26. Hei, Menyingkir

when the ticking has stopped,
and the darkness consume
what's faltering,
your plea will not be heard.

"Yang lainnya di mana?" Wanita yang bajunya dikotori oleh darah dan cairan aneh berwarna ungu itu menghela napas, melempar tas yang dijinjingnya ke lantai, menyapu pandang dengan kening yang mengerut.

Key---yang bertugas untuk menjaga teman-teman yang masih terluka---menoleh, mendapati Resti dan Rav yang pergi untuk mencari peralatan guna membuat senjata. Rav, di sampingnya, juga memiliki cipratan berwarna ungu yang terlihat lengket pada baju yang ia kenakan.

Gadis berkacamata itu beranjak dari hadapan teman-temannya yang pingsan, lalu berjalan mendekati Rav dan Resti. Ketika dia mendekat, keberadaan Andin, RZ, Cece, dan Mezu baru disadarinya.

Mereka bercengkerama; sesekali berpelukan singkat karena menghindari lendir-lendir ungu yang menyiprat pada baju-baju mereka. Banyak yang Key tanyakan kepada mereka; seperti bagaimana mereka bisa ke lantai dua saat seharusnya mereka ada di Ace---yang berada di basement.
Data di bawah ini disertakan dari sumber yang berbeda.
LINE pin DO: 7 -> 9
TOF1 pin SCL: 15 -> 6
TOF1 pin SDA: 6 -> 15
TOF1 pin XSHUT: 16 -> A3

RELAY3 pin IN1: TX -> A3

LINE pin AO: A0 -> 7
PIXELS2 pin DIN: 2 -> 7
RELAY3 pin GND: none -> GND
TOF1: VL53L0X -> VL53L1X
Walau keempat perempuan itu tidak menjawab pertanyaan-pertanyaan Key dengan jelas, gadis tersebut tetap kelihatan senang. Sayangnya, Rav dan Resti tidak terlihat sesenang sang gadis.

"Key," panggil Resti. Kedua matanya tidak memandang Key.
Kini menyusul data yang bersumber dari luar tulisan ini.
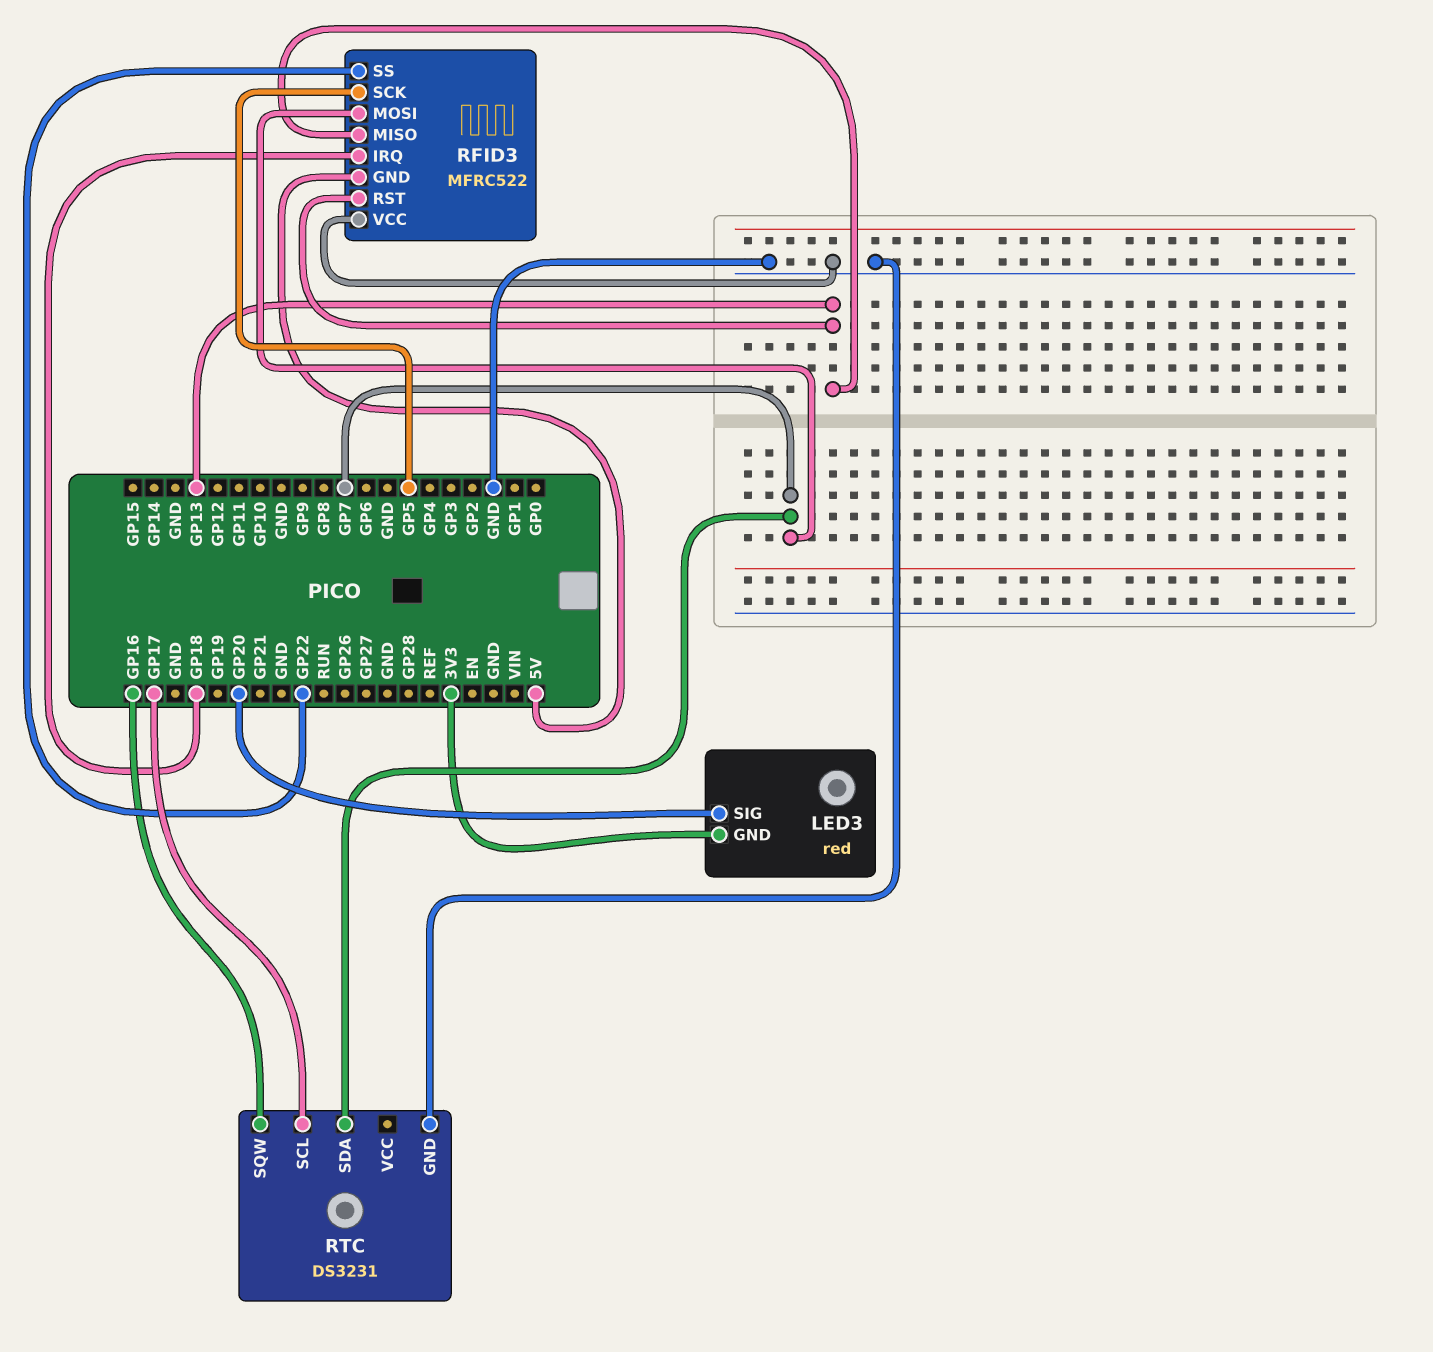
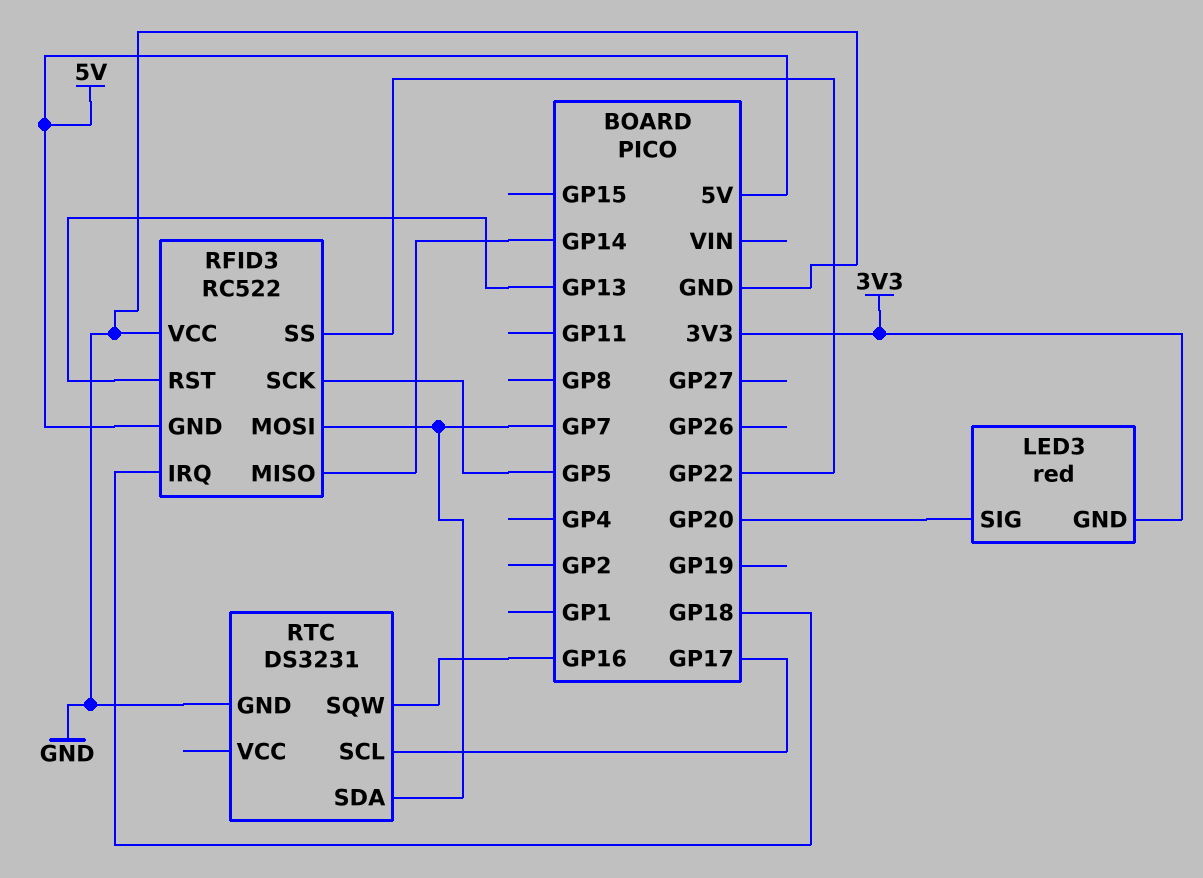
RFID3: MFRC522 -> RC522
RFID3 pin MISO: GP13 -> GP14

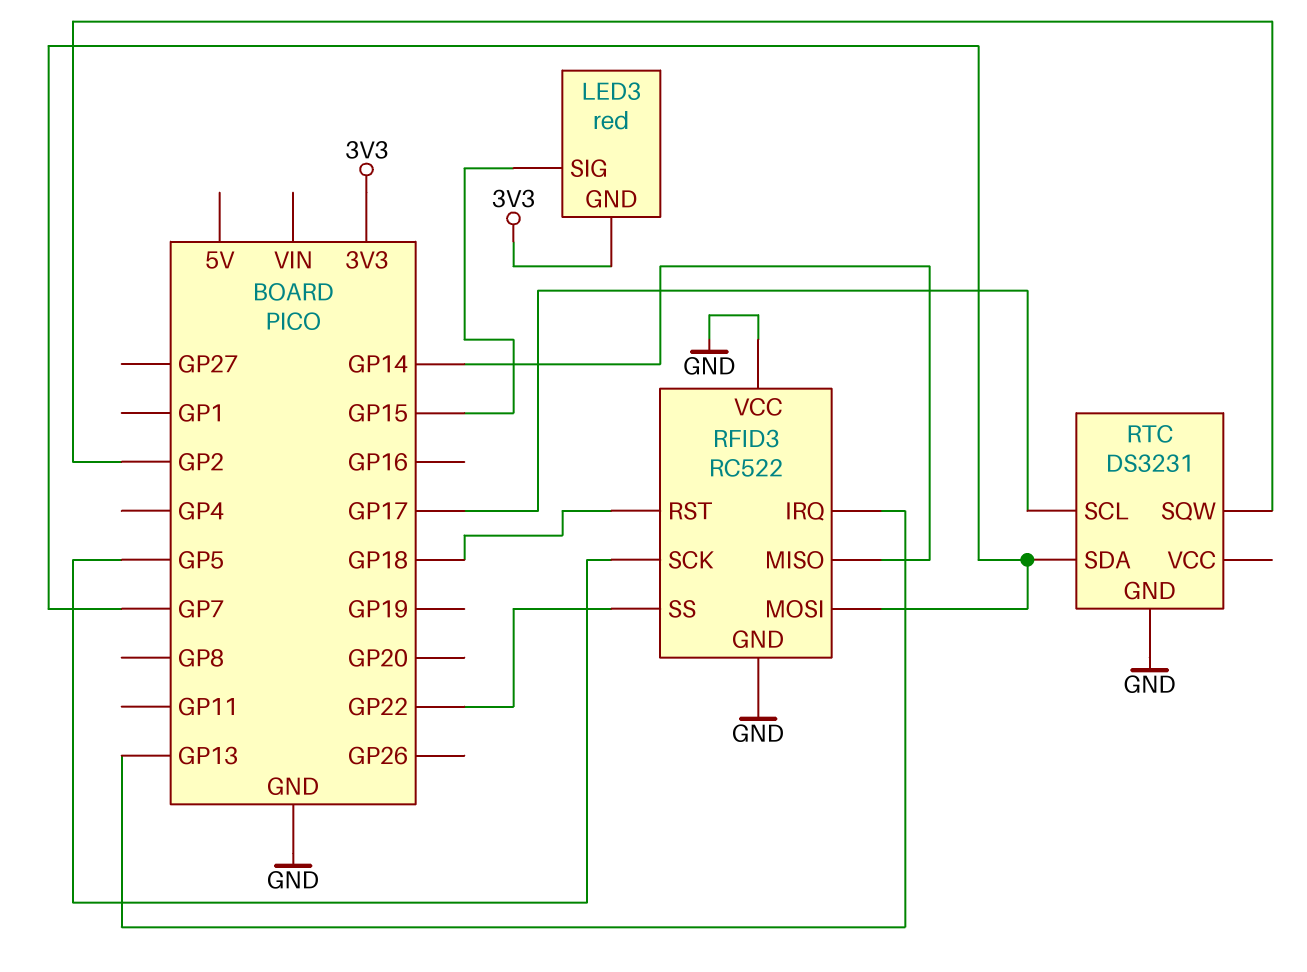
LED3 pin SIG: GP20 -> GP15
RFID3 pin GND: 5V -> GND
RFID3 pin IRQ: GP18 -> GP13
RFID3 pin RST: GP13 -> GP18
RTC pin SQW: GP16 -> GP2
"Kenapa---oh, pundak Kakak!" seru Key ketika dia menyadari luka berlubang pada pundak kiri Resti. Darah yang merembes keluar pada kaos merahnya kelihatan memiliki warna yang senada, diikuti oleh sepercik hitam.

Sebelum Key berhasil berbalik, Resti menahan gadis itu. Masih dengan pandangan yang sepertinya sengaja menghindari wajah Key, Resti menghela napas panjang.

"Key, maaf."

Key mengernyit. "Maaf kenapa?"

Perempuan itu kemudian melirik sedikit ke arah Rav yang sama-sama membuang muka dan memasang ekspresi yang kurang lebih mirip seperti milik Resti; kerutan pada dahi serta bibir yang ditekuk.

"Kak Resti? Rav?" Kedua tangan Key menggenggam satu sama lain; kelihatannya cukup gelisah karena ekspresi yang dipasang oleh kedua temannya.

"Steven---"

"Oh!" seru Key sebelum Resti menyelesaikan kalimatnya. Seruan itu membuat sang wanita dan lima rekannya yang lain mengernyit, menatap Key serempak.

Dalam satu tarikan napas dan senyuman tipis pada bibir, Key berkata, "Steven ditarik monster jadi terpisah sama Kak Resti dan Rav, 'kan?"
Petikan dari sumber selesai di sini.